Enhanced phishing detection using binary encoding XGBoost and LSTM feature extraction and capsule network classification
摘要
Phishing is a very serious form of security threat to the online world. The traditional detection techniques are not able to match the constantly changing strategies of the attackers. The study proposes an advanced phishing detection model on the basis of Capsule Networks (CapsNet) and with the integration of XGBoost and LSTM as the feature extraction models, and Gradient Boosting as the features selection model. The system utilizes email information and therefore gets important characteristics like the sender details, email subject lines, email body, and email URLs. This data is thereby preprocessing the model with binary coding.
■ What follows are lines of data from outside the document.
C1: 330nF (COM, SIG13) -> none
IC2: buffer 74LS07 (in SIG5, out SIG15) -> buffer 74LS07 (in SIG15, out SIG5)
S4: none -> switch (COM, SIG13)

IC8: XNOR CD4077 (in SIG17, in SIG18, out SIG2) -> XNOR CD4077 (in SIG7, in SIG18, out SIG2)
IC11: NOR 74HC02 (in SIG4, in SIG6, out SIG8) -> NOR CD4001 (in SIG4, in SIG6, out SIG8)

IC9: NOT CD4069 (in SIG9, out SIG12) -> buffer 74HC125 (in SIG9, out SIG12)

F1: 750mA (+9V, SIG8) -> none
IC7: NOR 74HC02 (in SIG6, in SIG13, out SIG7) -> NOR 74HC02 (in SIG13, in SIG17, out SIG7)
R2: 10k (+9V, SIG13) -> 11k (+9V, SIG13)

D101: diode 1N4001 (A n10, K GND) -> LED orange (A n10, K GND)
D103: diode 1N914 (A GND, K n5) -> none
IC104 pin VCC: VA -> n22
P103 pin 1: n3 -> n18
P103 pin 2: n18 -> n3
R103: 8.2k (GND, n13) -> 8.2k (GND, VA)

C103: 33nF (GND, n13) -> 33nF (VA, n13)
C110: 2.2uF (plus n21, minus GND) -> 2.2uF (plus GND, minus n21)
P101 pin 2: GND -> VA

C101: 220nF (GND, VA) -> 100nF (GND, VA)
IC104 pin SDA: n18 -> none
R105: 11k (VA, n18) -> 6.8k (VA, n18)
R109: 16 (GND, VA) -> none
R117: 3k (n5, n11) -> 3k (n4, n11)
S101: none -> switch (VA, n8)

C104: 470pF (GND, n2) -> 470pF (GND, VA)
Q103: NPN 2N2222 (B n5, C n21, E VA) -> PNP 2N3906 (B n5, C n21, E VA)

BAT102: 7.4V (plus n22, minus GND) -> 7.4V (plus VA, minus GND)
To evaluate the model, various performance metrics are calculated, including Accuracy, Precision, Recall and F1-score. The CapsNet model classifies with an accuracy of 99.62%, precision of 99.53%, a recall of 99.70% and an F1-score of 99.62%. It has outperformed other current phishing detection methods like PDMLP, AdaBoost and Naive Bayes (NB), especially in sensitivity and overall classification performance. Additionally, the low FPR (0.0173) and FNR (0.022889) of the model further increase its reliability for real-world phishing detection. The proposed hybrid system looks very promising in the fight against advanced phishing attacks as it can detect phishing websites and emails remarkably well.